Но гильдия выкупила его – видно им он тоже был нужен. Артисты и студенты, - большая их часть, - отсидели свое, да и отправились дальше ноги по миру таскать. Старик умер. Пара оставшихся студентов обвинялась в убийстве, хоть по их виду и не скажешь. Щуплые, тонкорукие – куда уж им убивать. Самим бы выжить.
А про мальчишку, что сидел теперь в самом низу башни, - и вовсе говорить не приходится. Толку от него коменданту не было никакого. Одно беспокойство. Корми его да смотри, чтобы не помер там от страха. Вода по колено, темнота, крысы. Не всякий сдюжит.

Комендант еще раз приложился к бутылке. Глотнул разок, другой. Отшвырнул ее, пустую, от себя.
Вот если бы он мог стать комендантом Гран-Шатле – вот бы он зажил. Заключенных там – море. И доходы от них, и интерес. Говорят, правда, что молодой король вот-вот вокруг себя начнет порядок наводить, вот тогда, может, и его тюрьма заполнится. Мальчонка, что сидит теперь здесь – тому хоть и косвенное, но доказательство. Когда это прежде хватали детвору за распространение дурных стишков? Не было такого! Во всяком случае, давно не было. А теперь вот, пожалуйста.      
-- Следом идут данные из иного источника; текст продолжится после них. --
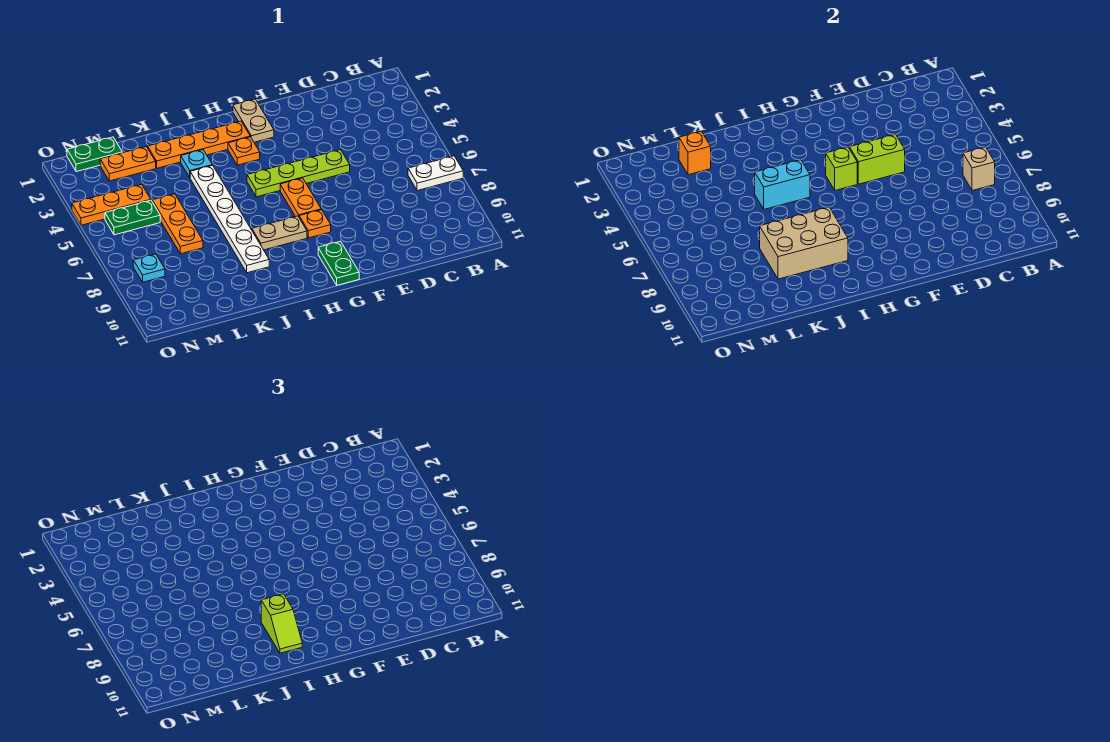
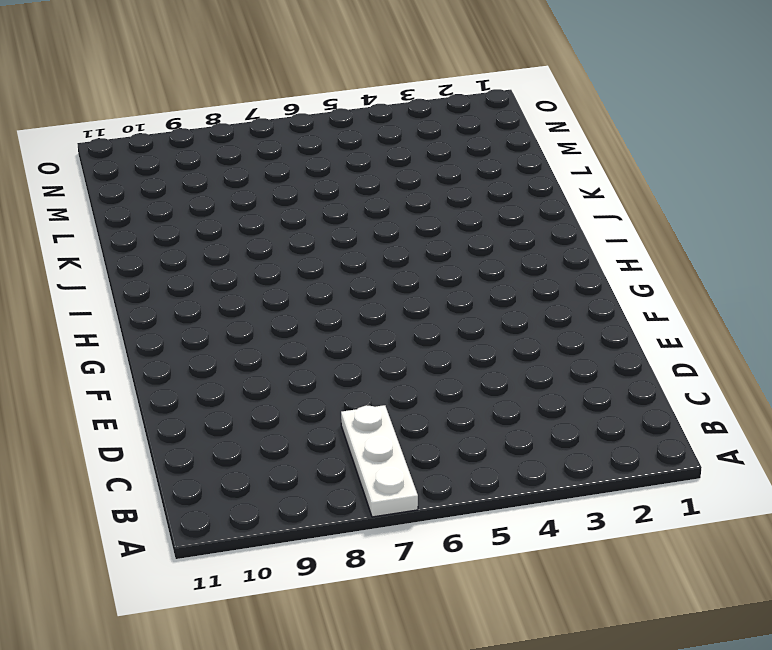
white plate A7:C7 level 1 -> white plate A7:B7 level 1
none -> lime plate E5:H5 level 1
none -> tan plate G1:G2 level 1
none -> orange plate G6:G7 level 1

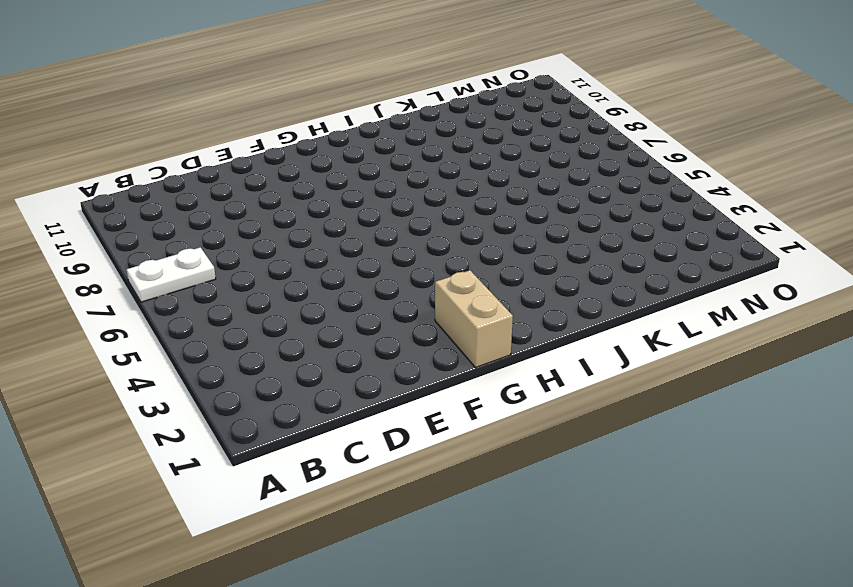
tan brick G1:G2 level 1 -> tan plate G1:G2 level 1
none -> lime plate E5:H5 level 1
none -> orange plate G6:G7 level 1
none -> orange plate G8 level 1

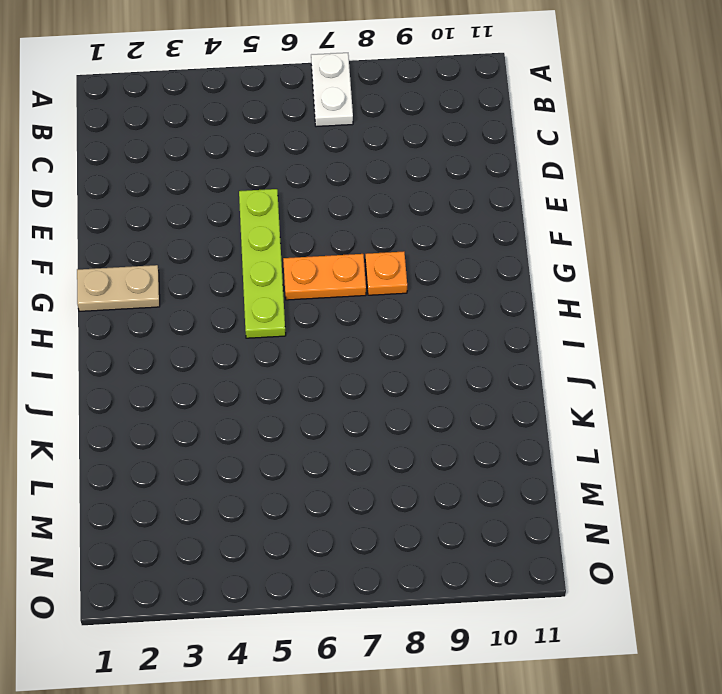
none -> green plate G10:G11 level 1
none -> orange plate H2:K2 level 1
none -> orange plate H3 level 1

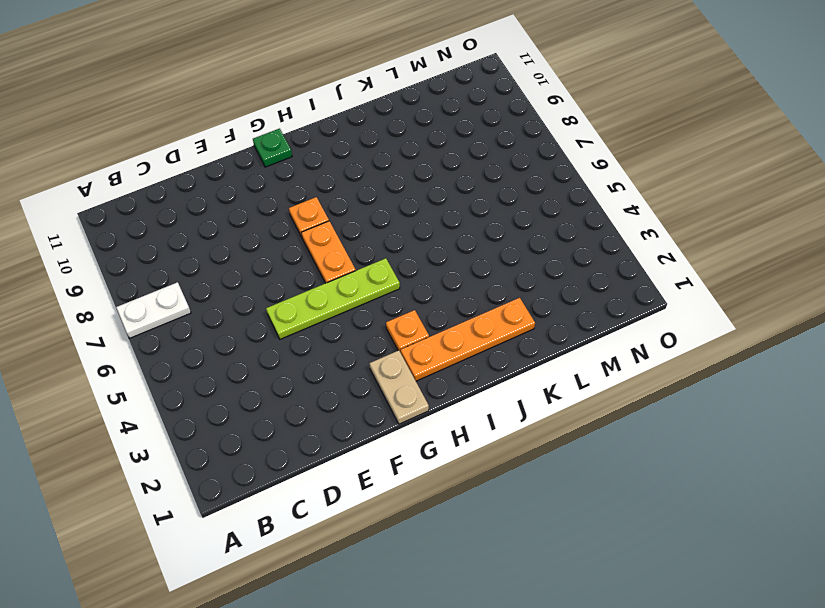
green plate G11 level 1 -> green plate G10:G11 level 1
none -> tan plate H8:I8 level 1
none -> cyan plate J3 level 1
none -> white plate J4:J9 level 1

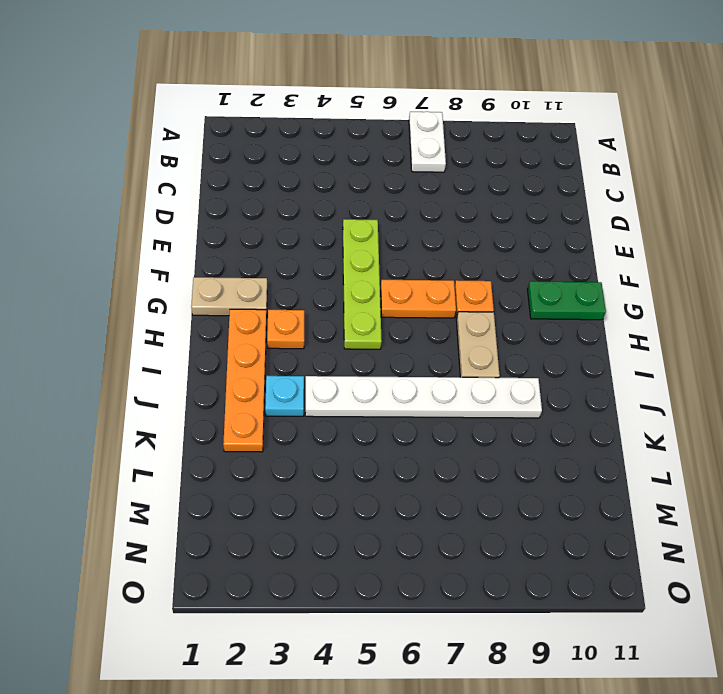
none -> orange plate L2:M2 level 1
none -> orange plate L5:L7 level 1
none -> green plate M1:N1 level 1

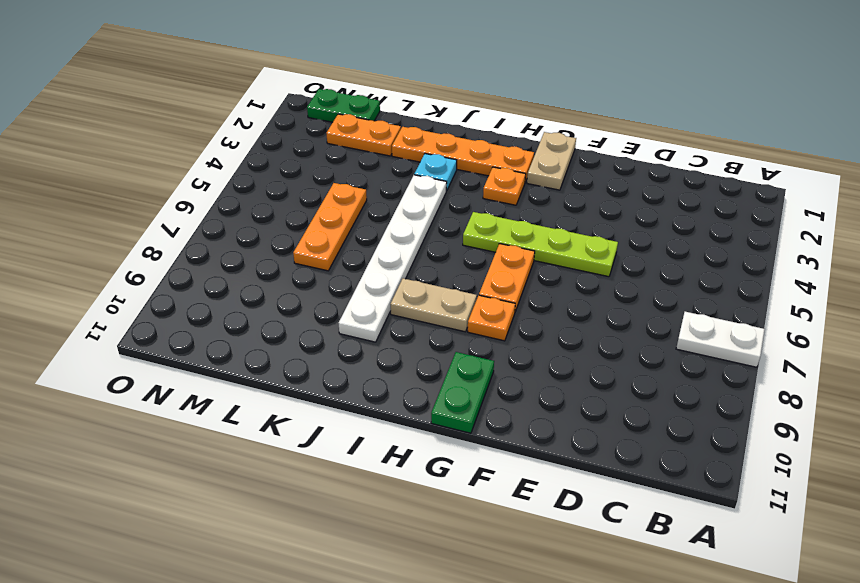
none -> orange plate M4:O4 level 1
none -> green plate M5:N5 level 1
none -> cyan plate N8 level 1

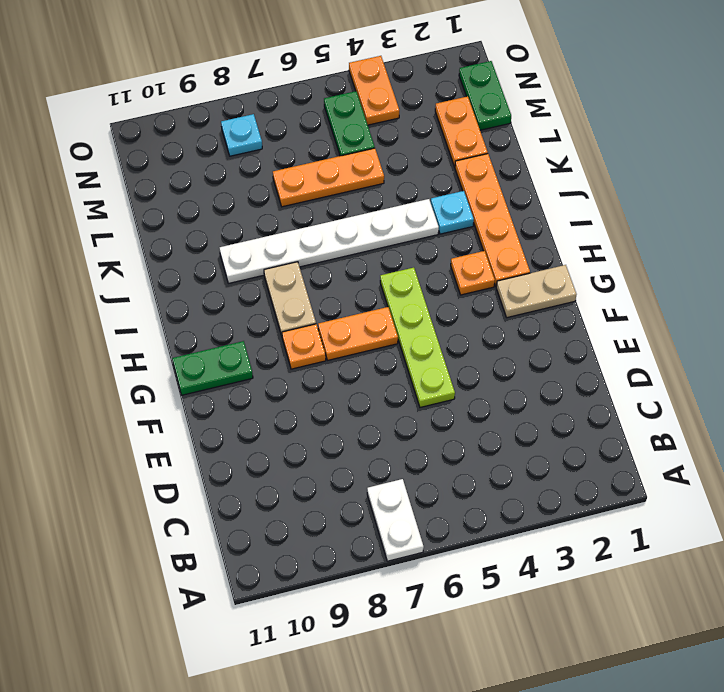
orange plate N4:O4 level 1 -> orange plate M4:O4 level 1
none -> tan brick B7 level 2
none -> lime brick E5:F5 level 2
none -> lime brick G5 level 2

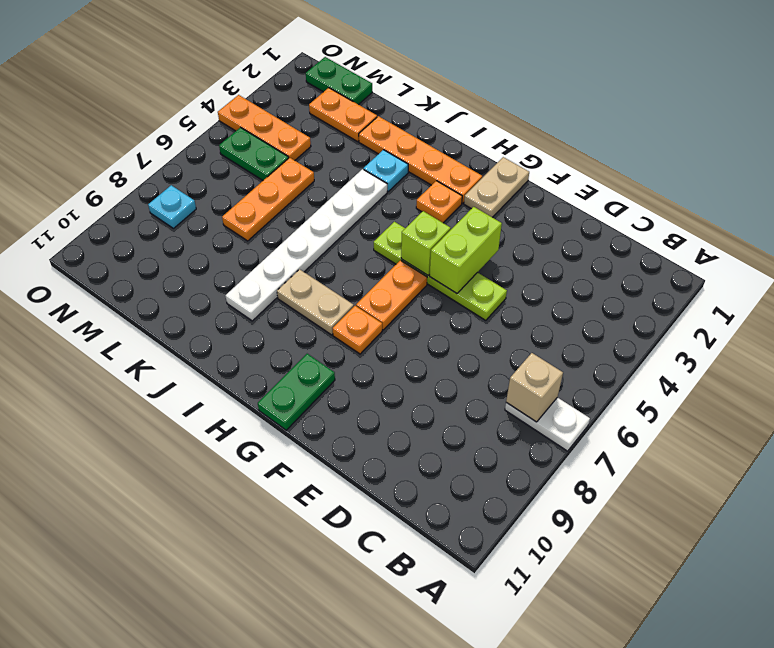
lime brick F4:F5 level 2 -> lime brick E5:F5 level 2
none -> cyan brick I5:J5 level 2
none -> tan brick I8:K9 level 2
none -> orange brick L2 level 2

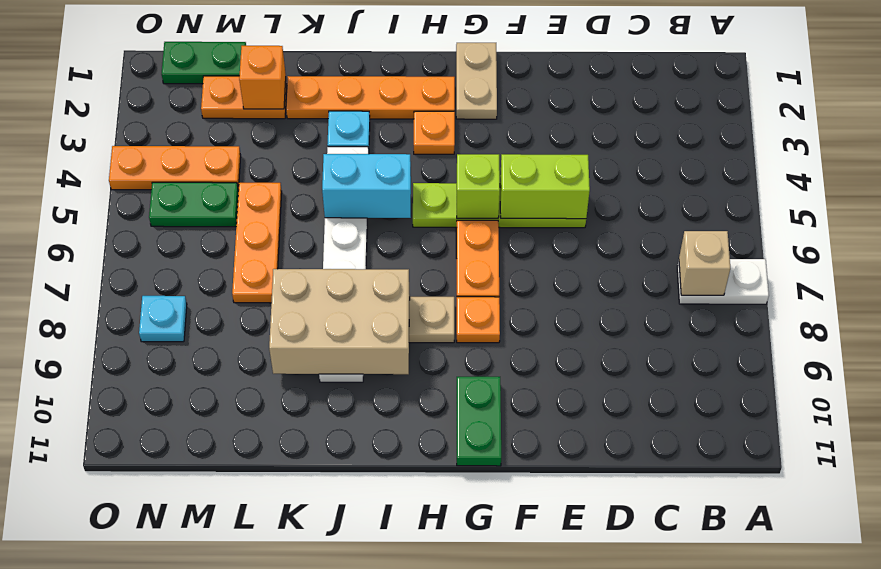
none -> lime slope I9:I10 level 3 top 9

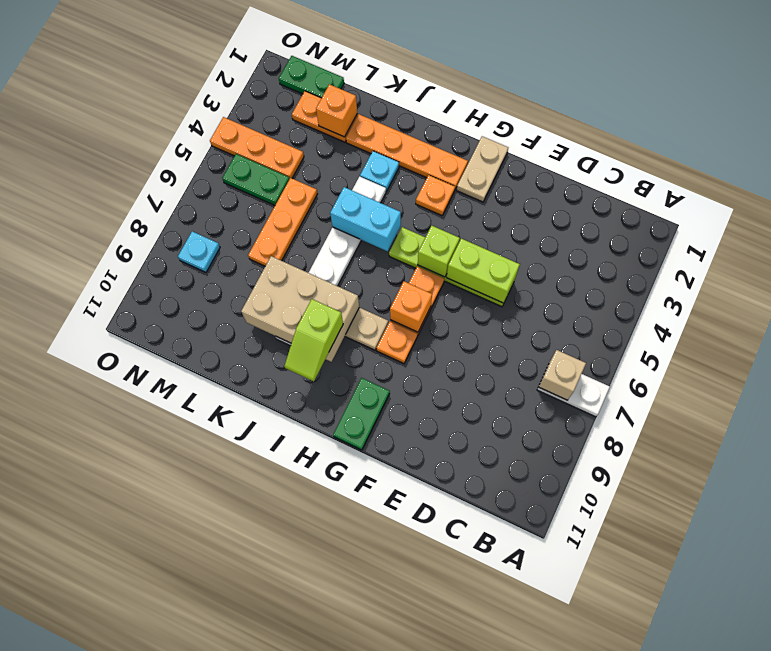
orange brick G7 level 2 -> none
Эти размышления, - вполне себе оптимистические, если иметь в виду перспективы, открывающиеся в конечном счете перед комендантом, - усыпили того довольно быстро. И спал он крепко – как человек, уверенный в том, что живет не зря и дело делает нужное.


*


Заканчивался очередной летний день.
Парижане, дождавшись вечера, выдохнули облегченно - радовались недолгой передышке от зноя. И Мориньер не был исключением.
Вернувшись во дворец после долгого дня, проведенного в городе, он первым делом переоделся. Снял запыленное, пропитанное смрадом улиц, платье горожанина. Облачился в костюм придворного щеголя. Сменил один чужой облик на другой. Этот – хотя бы приятно пахнет.

Для жителей Парижа лето – время не самое лучшее. В городе в жару совершенно нечем дышать. Ограниченные, стиснутые домами испарения, поднимающиеся от земли, не растворяются в пространстве. Зависают над узкими улочками, все более и более концентрируясь и уплотняясь.
Мориньеру сегодня пришлось целый день вдыхать эти миазмы. Так уж пролег его маршрут.
Сначала он прошел по Новому мосту. Смешался с толпой, визжащей от исполненного агрессией удовольствия при виде бледного, но очень громкоголосого юноши с горящим взором и неаккуратно исписанными листками стихов в руках.
Послушал памфлеты - бездарные, но едкие. Усмехнулся: вот они – эти пресловутые «враги государства», чахоточные и злые, с трудом справляющиеся с рифмами, но полные негодования и даже ненависти, питающие этой ненавистью таких же чахоточных и злых.
Постояв в толпе, двинулся дальше.
Прошел по мосту Менял мимо лавки перчаточника, у которого заказывал перчатки весь двор. Остановился на мгновение у башни Шатле, видевшей нелепую гибель малолетнего сына Людовика VI *. Потом нырнул в маленькую, открывшуюся на условный его стук, дверь.

В такие дни - всюду смрад. В башне – больше, чем где-либо.
Мориньер кивнул вышедшему ему навстречу коменданту. Спускаться к подземным камерам-«бочкам» не стал.
- Приведите заключенного, - сказал коротко.
Вынул из-за обшлага бумагу. Протянул ее собеседнику вместе с кошельком.
– И приготовьте его вещи. Он пойдет со мной.
Комендант не спросил, уверен ли посетитель, что заключенный уже готов к сотрудничеству. Конечно, готов. Кто был там, внизу, тот согласится на что угодно, - даже на союз с дьяволом, - лишь бы покинуть проклятые, наполовину наполненные водой, камеры, где ни лечь, ни сесть, ни прислониться к стене.
Пожал плечами только:
- Все его вещи – пачка памфлетов. Стихи этого негодяя - Клода Ле Пти. Вот если бы того сюда на месяц-другой – забыл бы как рифмовать непристойности…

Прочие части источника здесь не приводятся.